Art.2. Wanneer een lid van de Commissie voor nucleaire voorzieningen aangeduid in artikel 4, § 1, eerste lid, 1°, 2°, 3° of 5°, van de wet van 12 juli 2022 de aangegeven functie niet langer vervult, treedt het overeenkomstig artikel 4, § 1, tweede lid, van diezelfde wet benoemde plaatsvervanger op tot zijn opvolger in de betreffende functie is aangeduid, hetzij voorlopig, hetzij definitief.
  Bij vervanging van een lid aangeduid in artikel 4, § 1, eerste lid, 4° of 6°, van de wet van 12 juli 2022 in de loop van het mandaat, beëindigt het nieuwe lid het mandaat van diegene die hij vervangt.

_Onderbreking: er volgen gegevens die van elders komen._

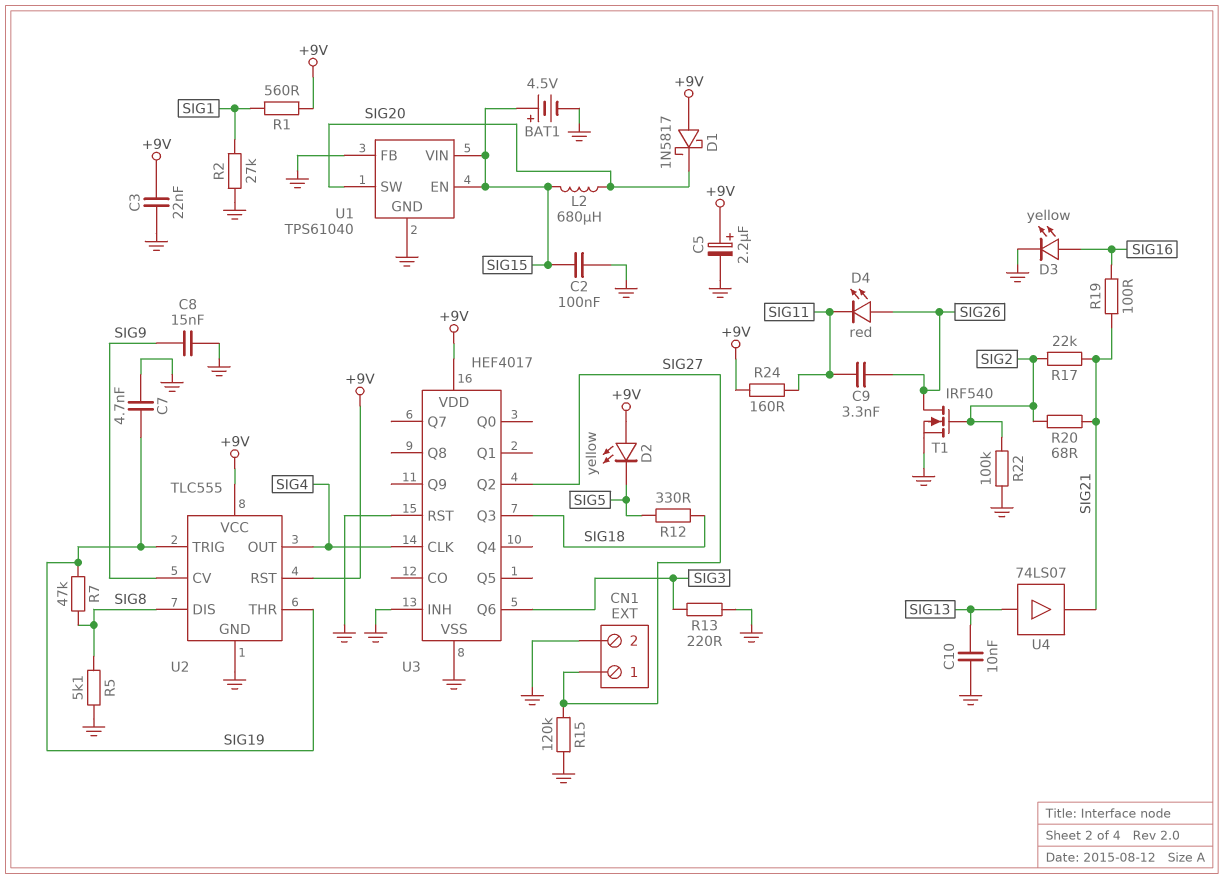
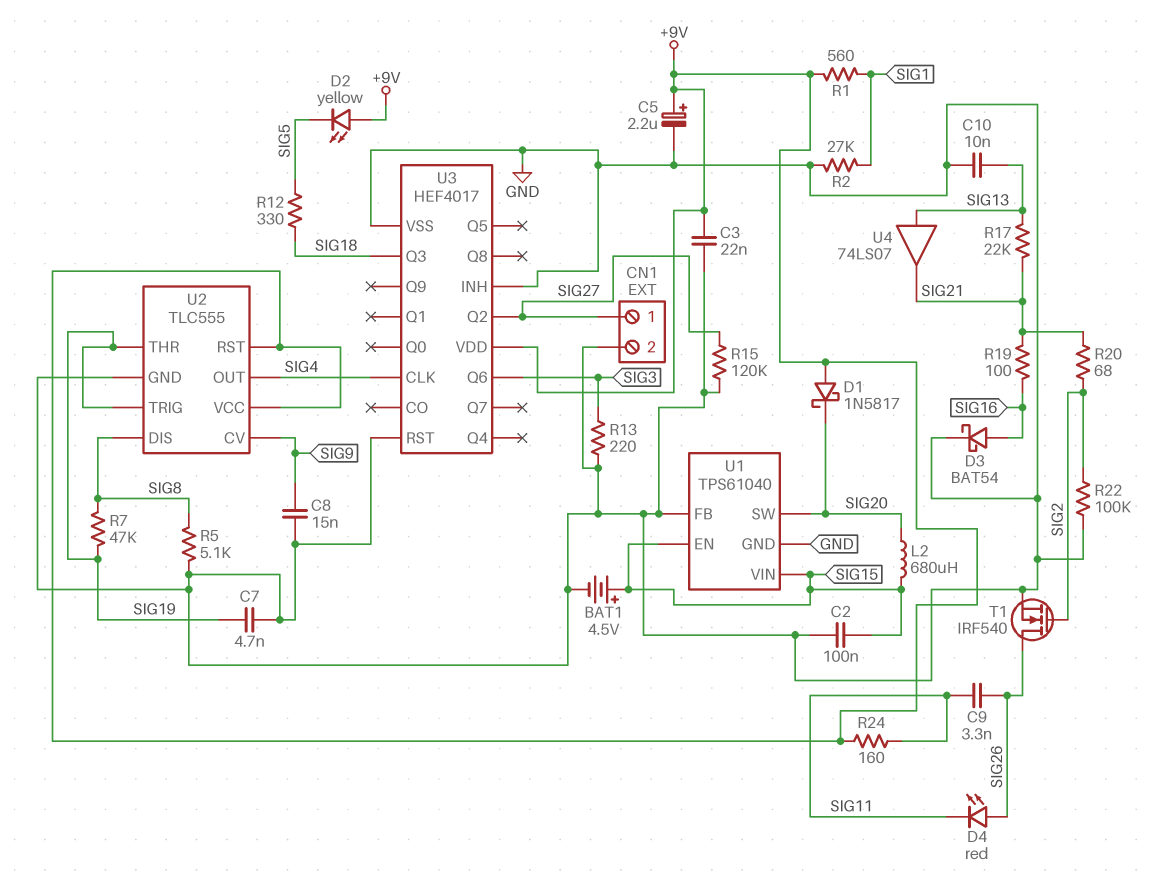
D3: LED yellow (A SIG16, K GND) -> schottky BAT54 (A SIG16, K GND)
R17: 22k (SIG2, SIG21) -> 22k (SIG13, SIG21)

Art.3. § 1. De Commissie voor nucleaire voorzieningen kan werkgroepen oprichten na beraadslaging en beslissing daartoe overeenkomstig het artikel 6, § 1, eerste lid, van de wet van 12 juli 2022. Deze werkgroepen kunnen opgericht worden ter voorbereiding van complexe adviezen, ter voorbereiding van wetgeving of specifieke reglementering of ter opvolging van bijzondere thema's inzake de opdracht van de Commissie voor nucleaire voorzieningen.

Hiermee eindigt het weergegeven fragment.